Listening

It has been said that 90% of “behavior problems” come from young people wanting adults to listen to them. One study reported that the number one request from suicidal teenagers was for adults to listen to them. The medical power of listening has also been proven by various studies.

We all feel better when we feel listened to. And we feel even better when we feel understood. In order to be understood, we must be listened to. Often it is more important to us to feel heard than to actually get what we said we wanted. On the other hand, feeling ignored and misunderstood is literally painful whether we are six or sixty.

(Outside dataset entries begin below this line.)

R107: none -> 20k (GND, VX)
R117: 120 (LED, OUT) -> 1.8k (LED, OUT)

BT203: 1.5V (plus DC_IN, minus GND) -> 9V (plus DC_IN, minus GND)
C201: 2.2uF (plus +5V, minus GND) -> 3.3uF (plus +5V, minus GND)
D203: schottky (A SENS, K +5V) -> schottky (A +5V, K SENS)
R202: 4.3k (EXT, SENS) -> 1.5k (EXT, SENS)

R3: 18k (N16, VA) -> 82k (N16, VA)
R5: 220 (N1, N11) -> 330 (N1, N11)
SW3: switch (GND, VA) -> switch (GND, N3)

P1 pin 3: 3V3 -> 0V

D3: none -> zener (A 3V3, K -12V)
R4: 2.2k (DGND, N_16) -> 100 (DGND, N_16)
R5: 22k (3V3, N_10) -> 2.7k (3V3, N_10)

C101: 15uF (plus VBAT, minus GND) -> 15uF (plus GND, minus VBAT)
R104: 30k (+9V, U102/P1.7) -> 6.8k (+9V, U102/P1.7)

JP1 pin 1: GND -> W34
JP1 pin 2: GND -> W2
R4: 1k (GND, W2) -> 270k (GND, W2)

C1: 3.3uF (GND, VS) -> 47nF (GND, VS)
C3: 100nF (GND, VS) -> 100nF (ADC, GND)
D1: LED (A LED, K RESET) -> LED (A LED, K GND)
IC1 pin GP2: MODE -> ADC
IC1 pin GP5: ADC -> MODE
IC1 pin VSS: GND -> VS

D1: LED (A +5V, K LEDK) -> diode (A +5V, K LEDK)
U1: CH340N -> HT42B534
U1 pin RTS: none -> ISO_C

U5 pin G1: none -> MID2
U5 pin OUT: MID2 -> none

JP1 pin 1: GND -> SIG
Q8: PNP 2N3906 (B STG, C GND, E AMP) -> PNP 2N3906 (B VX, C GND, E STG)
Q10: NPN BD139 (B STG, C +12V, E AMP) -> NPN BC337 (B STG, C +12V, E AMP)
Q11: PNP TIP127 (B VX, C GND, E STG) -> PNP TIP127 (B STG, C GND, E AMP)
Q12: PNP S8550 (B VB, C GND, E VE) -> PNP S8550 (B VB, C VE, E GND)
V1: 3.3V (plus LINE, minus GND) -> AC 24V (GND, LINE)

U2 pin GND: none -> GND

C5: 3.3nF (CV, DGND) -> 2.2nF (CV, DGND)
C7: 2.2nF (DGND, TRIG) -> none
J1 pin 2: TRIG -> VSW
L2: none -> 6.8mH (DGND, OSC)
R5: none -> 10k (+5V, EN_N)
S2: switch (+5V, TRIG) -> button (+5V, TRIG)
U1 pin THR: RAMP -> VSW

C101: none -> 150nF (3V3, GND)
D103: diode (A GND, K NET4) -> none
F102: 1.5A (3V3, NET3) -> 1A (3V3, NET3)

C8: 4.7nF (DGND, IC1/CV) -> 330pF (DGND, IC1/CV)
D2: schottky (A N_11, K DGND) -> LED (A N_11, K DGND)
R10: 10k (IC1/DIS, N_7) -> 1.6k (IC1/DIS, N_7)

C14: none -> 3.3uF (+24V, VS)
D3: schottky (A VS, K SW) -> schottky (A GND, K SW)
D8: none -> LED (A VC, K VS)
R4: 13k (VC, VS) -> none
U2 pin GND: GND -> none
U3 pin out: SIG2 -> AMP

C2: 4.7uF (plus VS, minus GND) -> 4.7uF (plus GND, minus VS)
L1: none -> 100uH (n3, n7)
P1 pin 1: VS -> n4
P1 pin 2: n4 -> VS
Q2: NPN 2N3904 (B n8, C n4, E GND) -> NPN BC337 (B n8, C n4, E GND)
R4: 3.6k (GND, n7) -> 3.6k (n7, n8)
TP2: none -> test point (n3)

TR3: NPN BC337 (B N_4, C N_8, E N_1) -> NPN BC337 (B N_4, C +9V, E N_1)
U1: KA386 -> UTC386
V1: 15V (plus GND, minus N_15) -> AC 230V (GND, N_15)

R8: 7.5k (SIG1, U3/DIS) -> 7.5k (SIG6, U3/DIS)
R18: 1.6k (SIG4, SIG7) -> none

As with other emotional needs, the need to be heard is a survival need. We are all interdependent. In other words, many of our basic needs depend on the cooperation of others. But first we must know and communicate our needs. For example, if we are a passenger in a car and we feel unsafe, we must communicate our feelings. If the driver ignores us, our lives may literally be threatened. If we are not heard, we cannot communicate our needs. It is understandable, then, that we feel frustrated or worse when we do not feel heard.

By developing our own listening skills, we can model them to others. They in turn will become better listeners and we will feel heard, understood and respected.

Will you please just listen?

When I ask you to listen and you start giving advice, you have not done what I have asked.

When I ask you to listen and you start telling me why I shouldn’t feel the way I do, you are invalidating my feelings.

When I ask you to listen and you start trying to solve my problem, I feel underestimated and disempowered.

When I ask you to listen and you start telling me what I need to do I feel offended, pressured and controlled.

When I ask you to listen, it does not mean I am helpless. I may be faltering, depressed or discouraged, but I am not helpless.

When I ask you to listen and you do things which I can and need to do for myself, you hurt my self-esteem.

But when you accept the way I feel, then I don’t need to spend time and energy trying to defend myself or convince you, and I can focus on figuring out why I feel the way I feel and what to do about it.

And when I do that, I don’t need advice, just support, trust and encouragement.

Please remember that what you think are “irrational feelings” always make sense if you take time to listen and understand me.